The county’s ordinance on compliance with the Open Meetings Act requires 3-hour notice for emergency meetings and 48-hour notice for special meetings. An emergency meeting can be called “only under unforeseen circumstances which demand immediate action to protect the health, safety, and property of citizens or to protect the public body from substantial financial loss.”

County Attorney John Caldwell says closed sessions aren’t regular, special or emergency meetings – they’re simply closed sessions – and he referred to a provision in the act that states that closed sessions “shall not be held until public notice, appropriate under the circumstances,” is given to the public.

So he acknowledges that public notice must be given. He simply says closed meetings aren’t subject to the time requirements of regular, special and emergency meetings.

I’m not convinced. The act lists a number of exemptions that allow public bodies to meet in closed session, and pending lawsuits is one of them. The section of the act that lists the exemptions also lists provisions of the act that don’t apply to valid closed-session meetings. One provision that does apply, however, states that meeting notices have to include agendas and that, “except in the case of an emergency, the agenda shall be available to the public at least twenty-four hours prior to the meeting.”

Since that provision applies to the closed-session section of the act, doesn’t that at least imply that closed-session meetings have to be classified as emergencies in order to justify giving less than 24 hours’ notice? And doesn’t that imply that closed sessions, just like public sessions, should be classified as regular, special or emergency meetings?

In addition, the attorney general’s compliance guide for the act includes a number of examples to help public bodies follow the act.
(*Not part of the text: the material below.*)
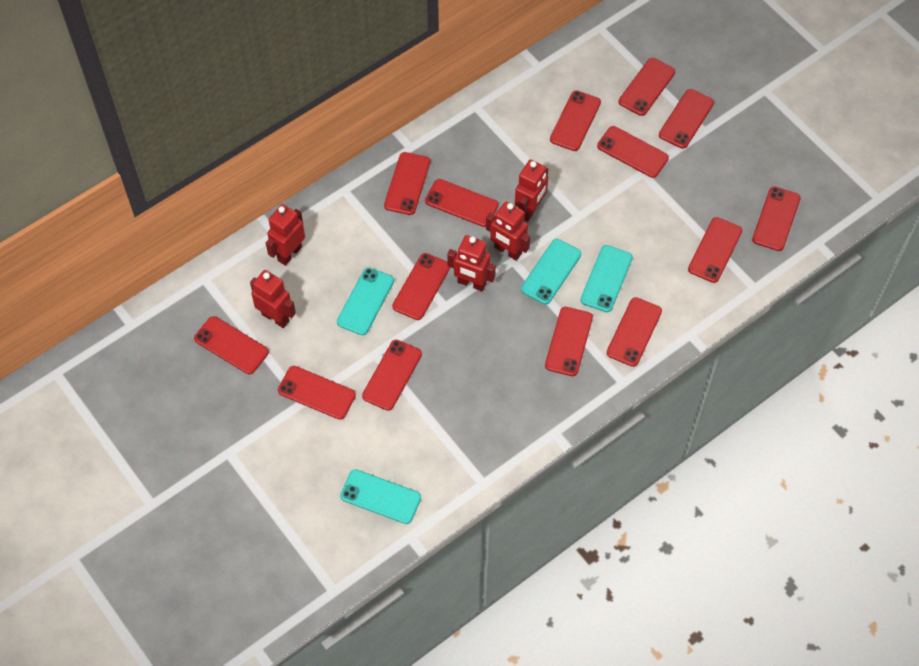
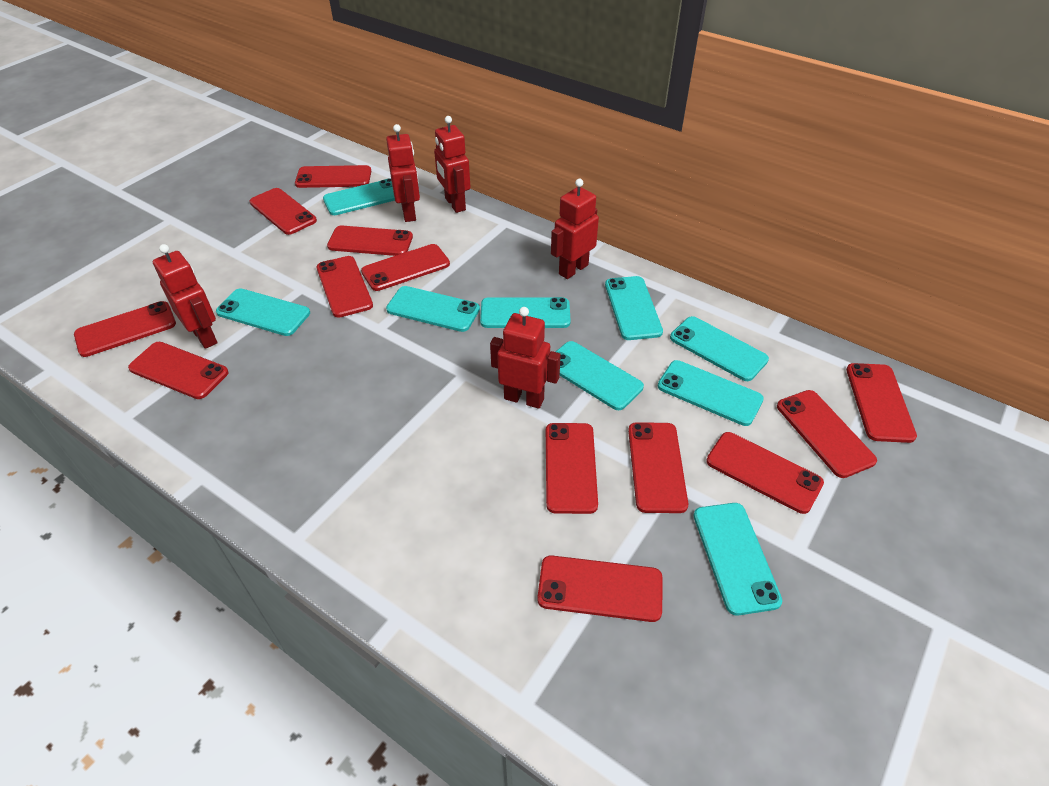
red phone: 14 -> 13
turquoise phone: 4 -> 9

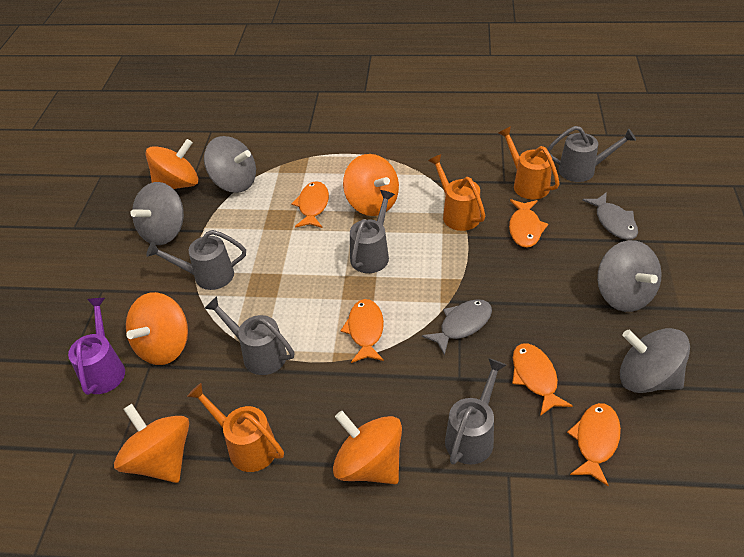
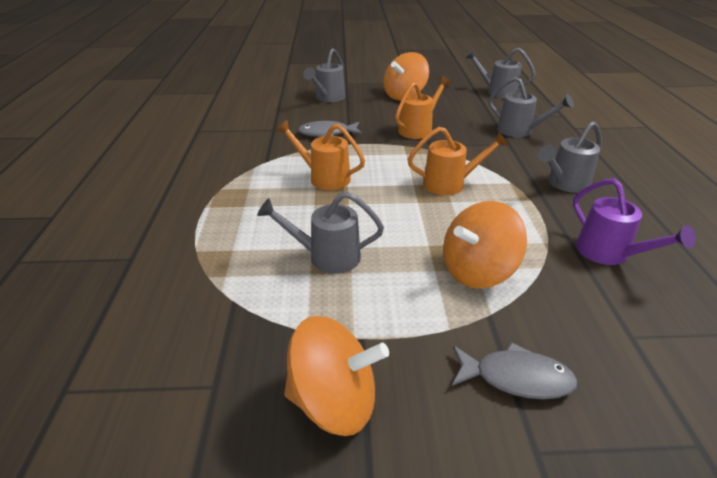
grey spinning top: 4 -> 0
orange fish: 5 -> 0
orange spinning top: 5 -> 3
The commentary on one states that the section cited by Caldwell requires that “the public body must give notice of the meeting to its members and to the public in accordance with its policy regarding notice of special meetings or as may be reasonable under the circumstances.” Though that commentary isn’t law, doesn’t it indicate that the attorney general’s office believes closed sessions must be classified as special meetings or other, specific types of meetings?

Bob Johnson, director of the New Mexico Foundation for Open Government, thinks so. He told the Las Cruces Sun-News that closed-session meetings do have to be classified as regular, special or emergency.

I tend to cautiously agree with Johnson, and I think there was probably a technical violation of the act in this instance, but I’m not going to make a big stink about it. The reality is that the public couldn’t attend the meeting anyway, because it was closed, and what was important was that we got to know about it. The county ensured that happened.

But I believe the intent of the Open Meetings Act is not just to ensure the public can attend public meetings, but also that the public knows what its officials are doing, even if it’s only a few details because they’re meeting behind closed doors. When I was a reporter in Santa Fe, a public water utility board was meeting in closed session, without telling the public, to discuss lawsuits related to its attempt to takeover a utility.

After I wrote some articles and the attorney general began investigating, the board stopped doing that, admitted it had violated the Open Meetings Act and began noticing closed sessions as regular, special or emergency meetings.

In the case of Tuesday’s meeting of commissioners, we know little about why the commission met on such short notice. Caldwell told the Sun-News it had to do with the county facing a deadline from lawsuit opponents related to settlement negotiations. One commissioner said the meeting was urgent.

If Doña Ana County classified closed-session meetings as regular, special or emergency, then it would have had to tell the public a little more about the reason for this meeting, in order to justify emergency status, before holding it on such short notice. Additional public disclosure is always a good thing. It holds public officials accountable to those who elected them.

Perhaps our lawmakers should ask the attorney general for clarification and propose legislation that makes this one crystal clear.